Hatırlanacağı üzere; 2001 krizinin etkilerini iliklerine kadar hisseden reel sektör, o dönem havlu atmanın da ötesine geçmişti; finansal ve sosyal kırılmalar kapıya dayanmıştı.
Türkiye, gerek coğrafi gerekse medeniyet mirasının çıktılarını yaşıyor. Yeni yüzyılda sadece kendi halkı ile değil bu topraklara gönülden bağlı olan kardeşleriyle de hemhal olmuş durumda.
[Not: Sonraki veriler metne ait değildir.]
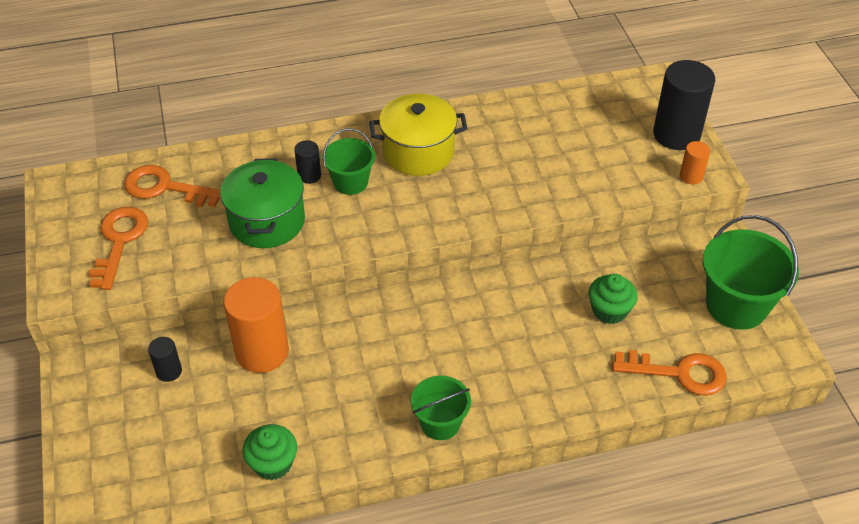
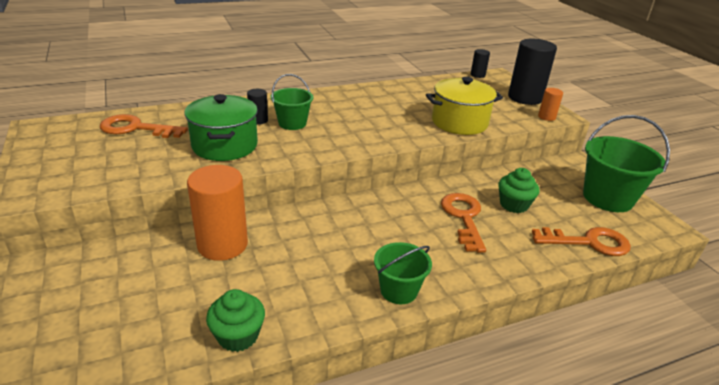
camera: 10 degrees left, 15 degrees down
(119, 241) = (90, 160): orange key -> orange key (463, 217)
(169, 371) = (130, 264): black cylinder -> black cylinder (477, 75)
(418, 152) = (342, 107): yellow pot -> yellow pot (459, 122)

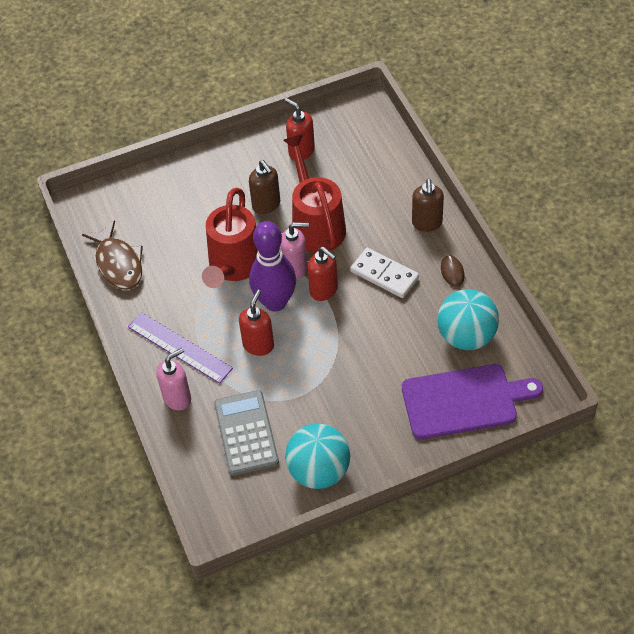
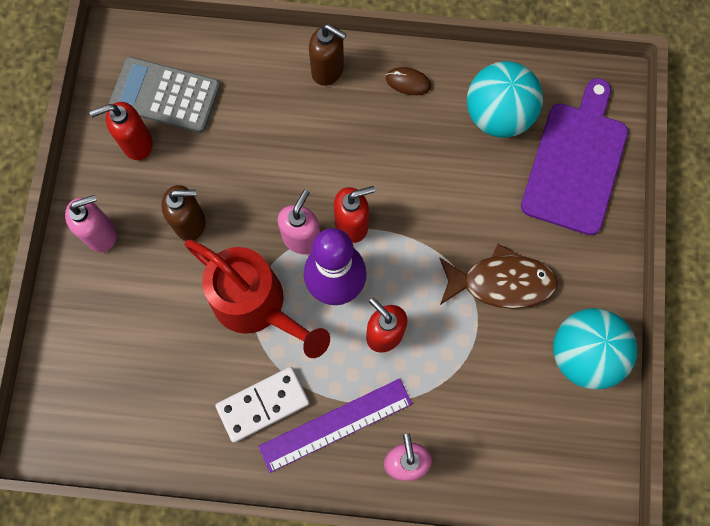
camera: 65 degrees left, 20 degrees up
(118, 263) = (165, 439): brown fish -> brown fish (501, 282)
(229, 165) = (101, 234): none -> pink soap dispenser
(246, 433) = (494, 407): grey calculator -> grey calculator (165, 95)
(315, 224) = (253, 184): red watering can -> none
(384, 275) = (370, 151): white domino -> white domino (263, 405)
Bu bağlar ekonomik derinlikte de kendini gösteriyor.
Dışarıda; ihracattaki ivme başta olmak üzere, IMF ile olan ilişkilerin regülasyonu, içte -AB jargonuyla- “önce küçük olanı düşün” odaklı hareketlilik, yerli üretim olgusundan yola çıkarak; Milli Tren, Milli Uçak, Milli Rüzgar Türbini, Yerli Otomobili konuşuyor olmamız çok önemliydi. Geç kalınmış olsa da bu projelerin dile getirilmesi, bürokraside bu yöndeki olumlu kıpırdanmalar, en önemlisi çıkarılan yasa ve yönetmelikler; sanayinin tüm dinamiklerinin gelecek tasarımları adına etken unsurlar oldu.
Başta da değindiğimiz üzere 15 yıl öncesinin ekonomik ortamından, tüm sektörleriyle rotasını 2023’e çeviren bir Türkiye tahayyülü var karşımızda. Her ne olursa olsun bu hızın sekteye uğramaması, oluşacak yeni hükümet yapısıyla vites yükseltilmesi gerekiyor.
Uzlaşma zamanıdır
Demokratik tercihlerin ardından şimdi iki seçenek var; ya koalisyon ya da yeniden ‘sandık’…
Reel kesimin nabzının ‘uyumlu’ bir hükümet yapısı için attığını görebiliyoruz. İş dünyasının, mevcut manzaraya ilişkin düşüncelerinin merkezinde de bu anlayış var.
Seçim sonrasının en kalın ‘kırmızı çizgi’sini de onlar çekiyor ve ‘Hepimiz aynı gemideyiz’ diyerek, “Zaman uzlaşma zamanıdır. Bir an önce hükümet kurulmalı. Kazanımlar güçlenerek ilerlemeli.” vurgusu yapılıyor.
Haberimize, akademik pencere aralayan İzmir Ekonomi Üniversitesi’nden Doç. Dr. C. Coşkun Küçüközmen de belirsizliğin faturasına ilişkin şu uyarıları yapıyor: “Seçim sonuçlarının açıklanmasının hemen ardından -hatta kısa süre öncesinden- başlayan sıcak para çıkışı ve beraberinde kurlar üzerinde oluşturduğu baskı gücünü tedricen yitirirken farklı evreleri olabilecek bir belirsizlik sürecinin ülke ekonomisine vereceği zarar aşikârdır.”
Yeni dönemde Türkiye adına yeni başarıların yazılması ve kalkınma yolunda atılan adımların güçlendirilmesi dileğiyle.
Sonuçta bu gemi Türkiye’yi taşıyor…
Herkesin elini taşın altına olabildiğince koyması, ortak menfaatler ve gelecek için hareket etmesi herkesin yararına…
"Büyük yükleri kaldırabilmek için onların ortasını bulmak gerekir."